"Sex" was still somewhat of a taboo word during the Roaring 20's. But being a generation blessed with bountiful creativity, they came up with a fair number of synonymous expressions for sex and sex appeal, most notably "IT."
"IT" is that quality possessed by some which draws all others with its magnetic force. With "IT" you win all men if you are a woman—and all women if you are a man. "IT" can be a quality of the mind as well as a physical attraction.
So wrote the prolific novelist and later screenwriter and director Elinor Glyn. And no one exemplified "IT" like the film starlet Clara Bow. Bow was born in 1905 in an impoverished Brooklyn tenement, where she grew up abused, neglected, and frightened. She never acted on the stage, and her break into the motion picture industry came as a result of winning a mail-in beauty contest sponsored by Motion Picture Magazine when she was just 15 years old.
Although Clara's sexuality became her defining trademark as an actress, she also possessed a remarkable talent for dramatic acting. Had Paramount Studios been interested in developing this facet of her acting ability, she might have been remembered as one of the period's great dramatic actresses.
Bow was cast as the lead in the 1927 film adaptation of an Elinor Glyn short story entitled IT, where she plays a salesgirl who has her eyes on the handsome eligible bachelor who owns the department store. IT became one of the most successful films of 1927 as well as one of the best known films of the silent era. IT boosted Clara Bow to superstardom.

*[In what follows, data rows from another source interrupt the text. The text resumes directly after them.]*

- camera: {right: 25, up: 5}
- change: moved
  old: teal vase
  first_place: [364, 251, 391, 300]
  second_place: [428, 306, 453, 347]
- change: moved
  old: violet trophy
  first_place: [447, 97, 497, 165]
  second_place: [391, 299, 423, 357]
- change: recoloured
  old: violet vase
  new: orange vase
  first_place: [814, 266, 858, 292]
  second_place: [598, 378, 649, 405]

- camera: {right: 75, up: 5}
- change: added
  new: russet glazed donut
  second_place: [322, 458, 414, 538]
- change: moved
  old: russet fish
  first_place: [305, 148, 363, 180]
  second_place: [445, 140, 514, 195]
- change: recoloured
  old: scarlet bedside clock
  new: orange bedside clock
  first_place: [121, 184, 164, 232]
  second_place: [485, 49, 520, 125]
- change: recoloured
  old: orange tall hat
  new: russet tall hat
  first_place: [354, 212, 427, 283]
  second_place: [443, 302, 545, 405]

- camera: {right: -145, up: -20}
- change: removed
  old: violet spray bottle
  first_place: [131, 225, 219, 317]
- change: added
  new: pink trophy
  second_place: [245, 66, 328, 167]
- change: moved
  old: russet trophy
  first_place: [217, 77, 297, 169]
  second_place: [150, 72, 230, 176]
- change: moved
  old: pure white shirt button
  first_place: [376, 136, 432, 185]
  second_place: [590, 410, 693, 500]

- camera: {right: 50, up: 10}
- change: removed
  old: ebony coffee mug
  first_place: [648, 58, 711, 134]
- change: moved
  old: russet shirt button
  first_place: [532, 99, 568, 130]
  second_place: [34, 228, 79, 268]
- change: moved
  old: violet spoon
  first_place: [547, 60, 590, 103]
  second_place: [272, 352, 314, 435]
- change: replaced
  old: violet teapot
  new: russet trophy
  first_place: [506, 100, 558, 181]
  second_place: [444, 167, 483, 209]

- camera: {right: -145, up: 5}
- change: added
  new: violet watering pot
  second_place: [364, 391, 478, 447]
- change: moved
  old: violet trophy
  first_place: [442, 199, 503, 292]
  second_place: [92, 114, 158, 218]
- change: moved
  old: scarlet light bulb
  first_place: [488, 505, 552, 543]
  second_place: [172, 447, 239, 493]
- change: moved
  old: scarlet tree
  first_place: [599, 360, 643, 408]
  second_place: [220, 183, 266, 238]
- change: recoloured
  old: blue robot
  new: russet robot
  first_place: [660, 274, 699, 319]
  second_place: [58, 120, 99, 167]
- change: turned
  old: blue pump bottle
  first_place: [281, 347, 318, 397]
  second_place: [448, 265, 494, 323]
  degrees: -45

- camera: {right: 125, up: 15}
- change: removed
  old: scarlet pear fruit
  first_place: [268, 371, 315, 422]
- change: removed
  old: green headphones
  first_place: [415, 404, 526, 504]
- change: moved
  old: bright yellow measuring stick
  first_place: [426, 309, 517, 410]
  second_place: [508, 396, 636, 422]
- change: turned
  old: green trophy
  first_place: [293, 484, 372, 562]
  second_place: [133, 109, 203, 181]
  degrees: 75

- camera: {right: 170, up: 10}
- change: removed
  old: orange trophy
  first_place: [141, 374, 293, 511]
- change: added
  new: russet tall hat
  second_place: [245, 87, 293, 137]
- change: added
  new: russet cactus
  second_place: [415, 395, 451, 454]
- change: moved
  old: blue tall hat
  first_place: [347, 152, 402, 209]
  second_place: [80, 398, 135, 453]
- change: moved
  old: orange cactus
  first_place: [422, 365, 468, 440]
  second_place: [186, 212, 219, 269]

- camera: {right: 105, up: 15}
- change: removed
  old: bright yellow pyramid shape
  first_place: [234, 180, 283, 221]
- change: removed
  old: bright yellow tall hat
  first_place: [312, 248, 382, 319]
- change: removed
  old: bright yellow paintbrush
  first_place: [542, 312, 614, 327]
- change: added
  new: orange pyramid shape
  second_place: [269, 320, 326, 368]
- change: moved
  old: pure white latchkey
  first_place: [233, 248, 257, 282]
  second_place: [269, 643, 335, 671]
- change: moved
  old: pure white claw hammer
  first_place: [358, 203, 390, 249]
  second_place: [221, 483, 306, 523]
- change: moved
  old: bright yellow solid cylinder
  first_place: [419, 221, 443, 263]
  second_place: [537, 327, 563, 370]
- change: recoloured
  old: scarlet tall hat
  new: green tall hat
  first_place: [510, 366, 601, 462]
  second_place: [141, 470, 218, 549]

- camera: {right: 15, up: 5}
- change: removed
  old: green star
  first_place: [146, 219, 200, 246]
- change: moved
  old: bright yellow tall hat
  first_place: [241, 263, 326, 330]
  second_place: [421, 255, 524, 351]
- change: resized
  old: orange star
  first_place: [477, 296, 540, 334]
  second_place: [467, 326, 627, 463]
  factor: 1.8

Here is a wonderful video compilation that shows not only the "flirty salesgirl with brains and a heart of gold" persona that made her so famous, but also highlights her impressive ability to convey emotion through her facial expressions and body language; exquisite talents for a successful silent film actress.
And naturally, "IT' became the subject of many popular songs of the era. Here are two of them:
The University Six recorded She's Got It (Mp3) in May 1927, at the height of "IT" mania. This group was a small ensemble drawn from the personnel of the California Ramblers dance orchestra. This record features prolific singer Arthur Fields as well as trumpeter Chelsea Quealey, Bobby Davis on alto sax, Irving Brodsky on piano, and the great Adrian Rollini doubling on both bass sax and xylophone.
Three years later, singer Annette Hanshaw waxed I've Got 'It' (But It Don't Do Me No Good)(Mp3). This playful little song features Annette at the apex of her vampish charm, as well a sympathetic backing from her Sizzlin' Syncopators including Manny Klein on trumpet, Tommy Dorsey on trombone, Rube Bloom on piano, and Adrian Rollini on bass saxophone.